Managing a long list of monthly bills can be overwhelming, but not all bills are created equal. I searched for ways to organize your finances and finally decided to make one up for myself. It’s logical, easy to track, and pretty. I call it The Traffic Light Finance Model. It started out as a budgeting “trick” to help me organizing my personal finances and slowly grew into more pervasive life philosophy.
Organize Your Finances Using Traffic Light Finance Model
Before we get into the easy-to-use technique to help organize your finances, let’s make sure you have a thorough understanding of the good-old fashioned, traffic light. Per the California Driver Handbook red means stop, yellow means caution, and green means go. But you know this, right? Cool. Let’s move on.
Despite how busy of a day you are having, you have to stop at a red light and wait patiently. You quite literally can’t move forward until the signal changes and you are permitted to move forward. To me, this sounds a lot like my debt. Red light finances keep you from moving forward. These includes tax debt, credit card debt, personal loans, car loans, student loans, business loans, etc. They are expenses from the past that are hanging you up and preventing further progress.
For a yellow light, drivers need to slow down and actively check your surroundings. You decide based on the situation whether you can “make it” through or need to slow down and stop. Yellow light finances are your current, every day living expenses. These are your rent, cable, phone, utilities, food, entertainment, spending cash, discretionary funds, etc.
Green means go. Green light finances are those that propel you forward, into your future. These are your savings accounts, retirement, HSAs, life insurance policies, investments, college savings, travel funds, holiday accounts, mortgage, IRAs, car insurance, health insurance, and of course, your income. If it protects or provides for your future, it’s a green finance.
Now that you have the basic concept, bring the Traffic Light Finance Model to life by color-coding your monthly budget spreadsheet. You don’t need to re-create it, just code the category with its corresponding color.
Here’s a sample from mine.
From here, you can choose whether to restructure your spreadsheet around this new classification system or not. That’s up to you. But the point is that at a quick glance, you can see how many of your bills are either paying off the past, helping you live your present life, or planning for your future.
If you are truly ambitious you can do the actual calculations. This could become a nice tracking metric for you to record your progress during your journey to improve your financial health. For example, I’m trying like hell to get my “red” under 20%.
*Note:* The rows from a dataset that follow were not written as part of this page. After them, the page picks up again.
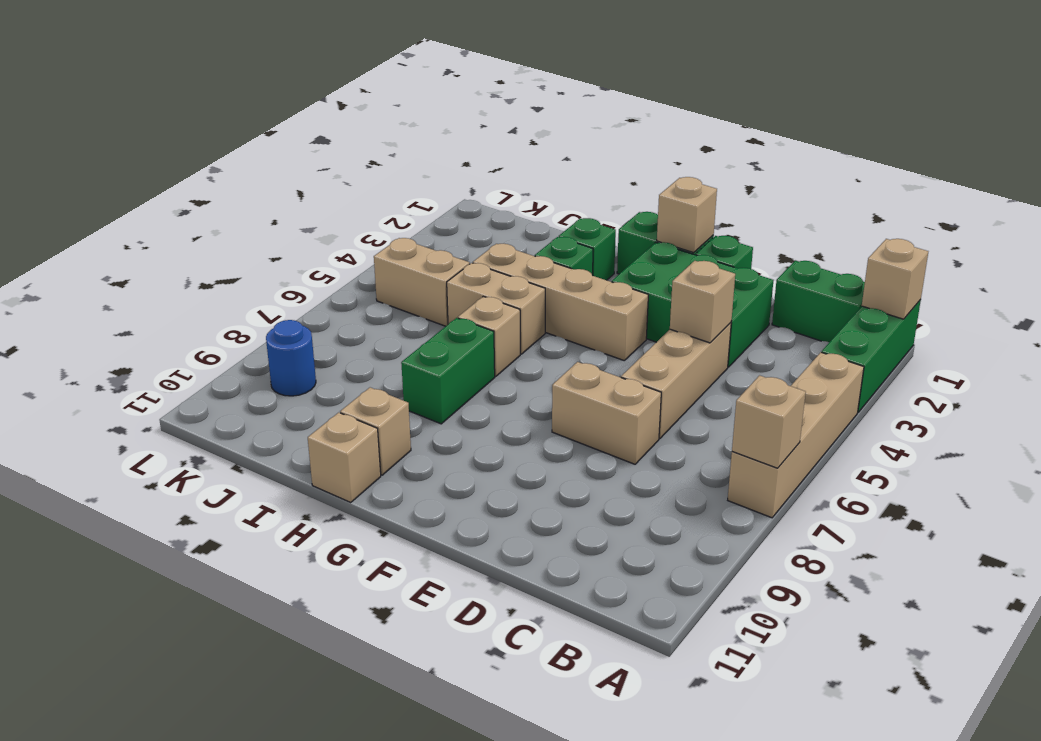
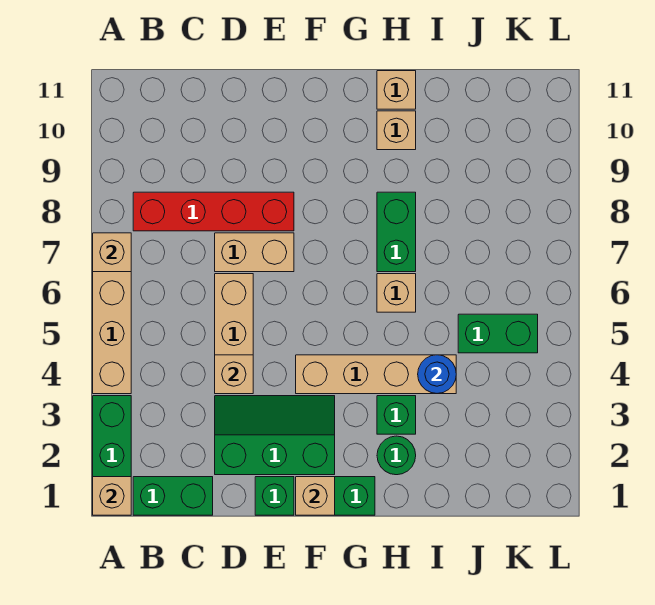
none -> red brick B8:E8 level 1
green brick D2:F3 level 1 -> green slope D2:F3 level 1 top 2
green brick H2 level 1 -> green round brick H2 level 1
tan brick H5:I5 level 1 -> none
tan brick J5:K5 level 1 -> green brick J5:K5 level 1
blue round brick K9 level 1 -> blue round brick I4 level 2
Now, I have no hard and fast theory on what the ideal balance is for this Traffic Light Finance Model. Intuitively, I’m thinking that there should be at least at much (if not more) green than yellow. Make sure you are not sacrificing too much of your monthly allowance to the future because, in my opinion, a profitable life means both now AND the future.
However, I think we can all agree that too much red just holds you back. Use whatever debt reduction strategy that works for you to get “red out of your ledger.” (Bonus points for those who get the movie reference.)
If anyone out there has suggestions for an ideal equation for my Traffic Light Finance Model, I welcome them!
A Guiding Light to Purchase Decisions
Now that you have the basic concepts of the Traffic Light Finance model, you can use it to organize your finances in places outside your budgeting spreadsheet. I use it everyday when I’m at the store or considering a purchase. For example, I’m far more apt to purchase something that falls into a green category. “Green” purchases could be to enhance your business or help you make money in the future. I justified a monthly membership to the local car wash because I hope to be driving for Uber soon. The new software to help me with this blog was OK, too. The wine glasses for myself are definitely yellow. However, I did decide to finally color the new desk I wanted red because my current desk is fine. I would have become a debt I didn’t need and an item that wouldn’t last past my next move.
Utilizing the Model In Your Profitable Life
Once you have practiced with this technique, you might find yourself categorizing many things according to the red, yellow, green light philosophy. For example, I’ve had a project that I’ve been procrastinating on. I want to create scrapbooks from the reams of memorabilia I’ve saved in a big suitcase. The task is daunting, hence, the procrastination. However, since I switched to thinking of it as “green”, it seems like a more worthwhile endeavor that will positively impact my future. Maybe you even starting “coloring” your friendships, too. Just a thought.
What do you think? Any value in color coding your finances? What techniques do you use to have organize your finances? Are you willing to give The Lady’s Traffic Light Finance model a shot?